I thought about putting my name on the "Pay to the order of" line, but decided I like my job too much.

(Maybe if it had been 3 million . . .)

Tuesday, April 01, 2008

Golf course hazards

You never know what you’re going to encounter on a golf course. Including, of course, errant golf balls struck by other golfers – or even by yourself!

I think the most painful injury I ever sustained on a golf course was self-inflicted. The ball was close to a concrete cart path and had to be hit across the path toward the hole, but kept low to avoid tree limbs ahead.

Yes, I know . . . if you stay in the fairway you don’t face these problems. But c’mon—not even Tiger Woods’ ball lands in the fairway every time!

Anyway, I took a mighty swing and succeeded in keeping the ball low. In fact, it was SO low that it hit the one-inch-high edge of the concrete path and ricocheted back and up striking the back of my leading wrist as I continued the swing toward a follow-through. That follow-through was never achieved. I let go of the club and was completely convinced I had broken the wrist.

No, I didn’t let loose with a string of colorful words. Don’t be disappointed—it wasn’t due to my great restraint. Nor did it have anything to do with my respect for the sanctity of the quiet, pastoral environment. Rather, it was simply a matter of my inability to draw a breath or find my voice in the face of the blinding, searing pain!
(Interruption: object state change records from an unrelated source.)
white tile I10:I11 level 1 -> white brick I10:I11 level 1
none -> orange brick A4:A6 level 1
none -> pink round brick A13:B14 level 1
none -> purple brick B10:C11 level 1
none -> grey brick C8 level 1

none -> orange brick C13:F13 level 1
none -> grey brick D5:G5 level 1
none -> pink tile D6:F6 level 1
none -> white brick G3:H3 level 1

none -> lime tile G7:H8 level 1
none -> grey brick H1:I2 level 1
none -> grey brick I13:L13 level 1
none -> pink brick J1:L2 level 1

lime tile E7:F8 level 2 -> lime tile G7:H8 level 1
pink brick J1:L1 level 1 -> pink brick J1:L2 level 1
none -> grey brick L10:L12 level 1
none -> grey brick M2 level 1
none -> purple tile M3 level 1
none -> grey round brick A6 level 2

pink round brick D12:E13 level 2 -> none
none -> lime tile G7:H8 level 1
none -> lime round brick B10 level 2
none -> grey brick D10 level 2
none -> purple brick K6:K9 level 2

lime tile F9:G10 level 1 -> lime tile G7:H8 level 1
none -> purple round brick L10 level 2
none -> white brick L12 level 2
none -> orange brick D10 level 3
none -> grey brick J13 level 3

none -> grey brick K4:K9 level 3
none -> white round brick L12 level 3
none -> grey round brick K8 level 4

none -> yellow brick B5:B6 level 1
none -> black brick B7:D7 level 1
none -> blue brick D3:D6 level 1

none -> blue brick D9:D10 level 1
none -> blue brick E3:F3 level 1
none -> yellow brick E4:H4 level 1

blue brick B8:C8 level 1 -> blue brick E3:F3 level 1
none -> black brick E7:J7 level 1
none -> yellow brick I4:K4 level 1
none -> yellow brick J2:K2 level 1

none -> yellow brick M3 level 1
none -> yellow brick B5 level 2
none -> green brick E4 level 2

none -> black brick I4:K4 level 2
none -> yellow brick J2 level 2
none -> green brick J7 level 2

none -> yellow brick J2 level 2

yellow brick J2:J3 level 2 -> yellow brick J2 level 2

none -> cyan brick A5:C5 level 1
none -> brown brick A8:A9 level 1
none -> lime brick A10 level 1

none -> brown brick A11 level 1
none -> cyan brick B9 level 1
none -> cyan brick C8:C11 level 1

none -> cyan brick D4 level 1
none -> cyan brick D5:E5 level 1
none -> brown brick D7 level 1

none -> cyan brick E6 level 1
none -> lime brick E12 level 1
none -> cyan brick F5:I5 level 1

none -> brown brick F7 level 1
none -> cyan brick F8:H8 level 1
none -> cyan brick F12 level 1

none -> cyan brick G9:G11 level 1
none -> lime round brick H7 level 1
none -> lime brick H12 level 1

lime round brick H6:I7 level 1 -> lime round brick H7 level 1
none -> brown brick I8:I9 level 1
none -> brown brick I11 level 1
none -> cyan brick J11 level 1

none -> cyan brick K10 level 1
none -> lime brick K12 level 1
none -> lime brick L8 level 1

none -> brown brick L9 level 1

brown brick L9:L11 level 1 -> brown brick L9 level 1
Turned out it was "only" a deep briuse, but it still hurt like . . . Well, it hurt.

And there are other hazards to be aware of on the course besides those white spherical missiles. One such hazard is the amazing Texas tree-climbing turtle.

What? You don’t think turtles can climb trees?

Well, think again. I have photographic proof!

And lest you suspect that I might have placed that turtle in the tree, here’s another shot—this time with TWO turtles on their way up.

Everyone knows about water hazards on golf courses. Almost every course has at least a few well-placed wet areas that have an unnatural attraction for white plastic-coated spheroids. But what many fail to realize, or think about, is what (besides hundreds of golf balls) might be IN that wet area.

Here’s one example:

(Any of you herpetologists out there care to tell me what species this is?)

And finally, there are aggressive, nasty geese.

What . . . you don’t think geese are particularly hazardous? Well, take a gander at the face of this . . . er. . . gander. He’s hissing! Check out that tongue!

You’ve heard the expression, “As rare as hen’s teeth,” right? You think a goose doesn’t have teeth? Well take a really close look at this guy’s oral weaponry, and tell me that you’re not reminded of a Tyrannosaurus Rex.